Che la riflessione attorno allo “stato delle cose” e alla configurazione del mondo in atto da qualche anno sia molto viva lo dimostrano libri che — dalla pubblicistica più generalista alla saggistica più impegnata — riflettono, criticano, cercano di dare soluzioni. Qualche giorno fa abbiamo raccontato come gli studi di Shoshanna Zuboff abbiano contribuito a dare un nome e una cornice di sistema alla logica che sottende alle recenti derive della produzione di valore attraverso i dati e la tecnologia: il capitalismo della sorveglianza. Questo interesse, però, non è solo relativo agli addetti ai lavori (che spesso peccano di autoreferenzialità e non escono dalle bolle che si autocostruiscono, a dimostrazione che questi problemi non sono solo relativi ai social network): si pensi ad esempio al recente successo di Homo Deus, il saggio con cui Yuval Noah Harari ha cercato di tratteggiare il mondo in cui vivremo.
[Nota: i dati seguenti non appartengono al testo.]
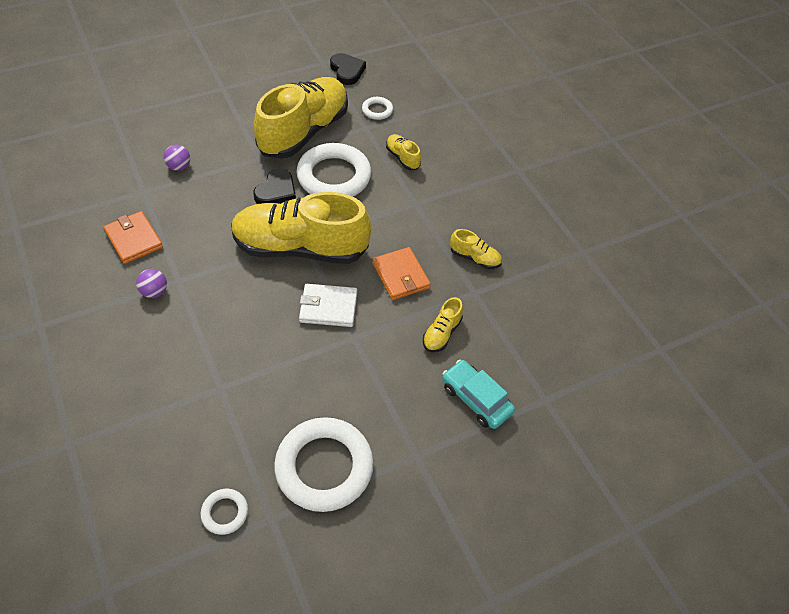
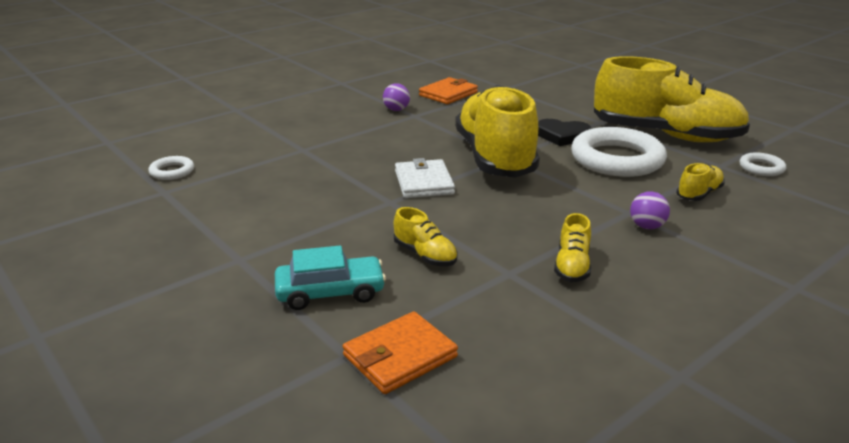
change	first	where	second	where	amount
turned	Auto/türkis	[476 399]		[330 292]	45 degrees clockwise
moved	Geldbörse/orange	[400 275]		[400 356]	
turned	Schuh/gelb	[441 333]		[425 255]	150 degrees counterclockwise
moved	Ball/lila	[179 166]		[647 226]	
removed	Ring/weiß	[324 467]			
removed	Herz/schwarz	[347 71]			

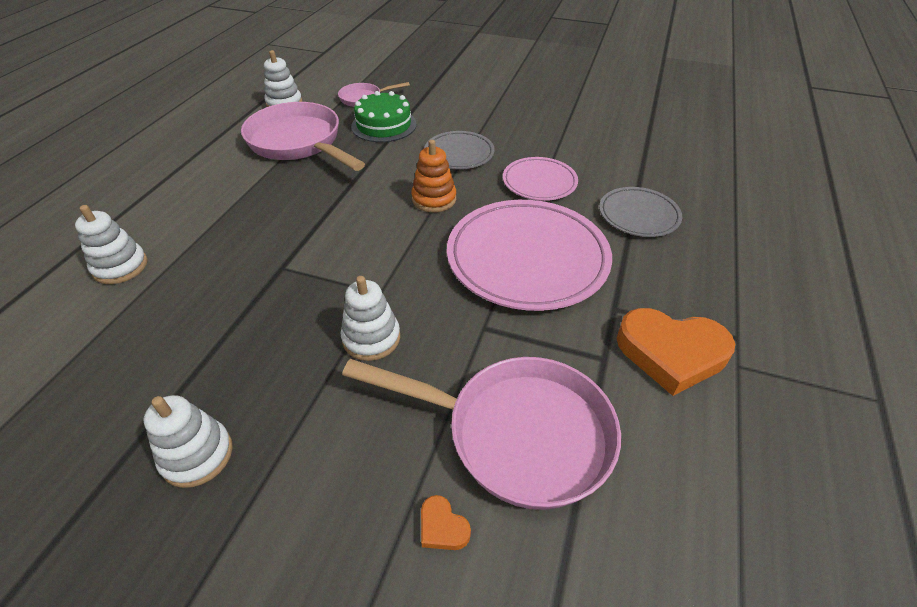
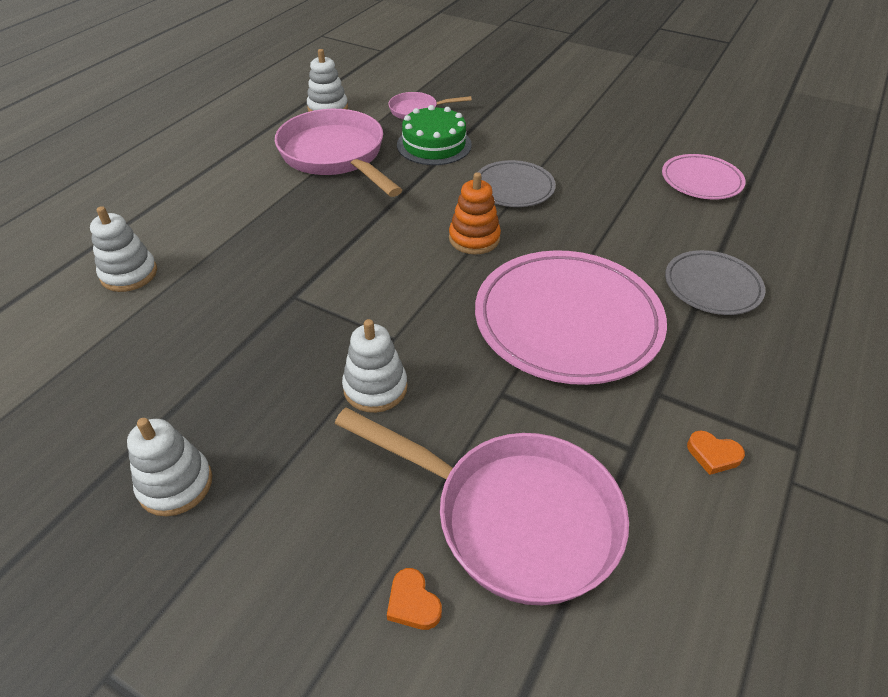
change	first	where	second	where	amount
moved	Teller/rosa	[539 182]		[701 181]	
resized	Herz/orange	[671 353]		[713 455]	x0.42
C’è fame di comprensione e di parole per orientarsi in questo casino. Ma c’è anche bisogno di un pensiero capace di mettere in gioco le categorie e proporre sintesi filosofiche per meglio capire logiche, comportamenti e automatismi. È proprio su questo punto che si concentra l’importante e impegnativo volume La società automatica di Bernard Stiegler filosofo francese che lavora molto in Cina, pubblicato solo ora (la prima edizione è del 2015) in Italia per Meltemi (traduzione di Sara Baranzoni, Igor Pelgreffi e Paolo Vignola).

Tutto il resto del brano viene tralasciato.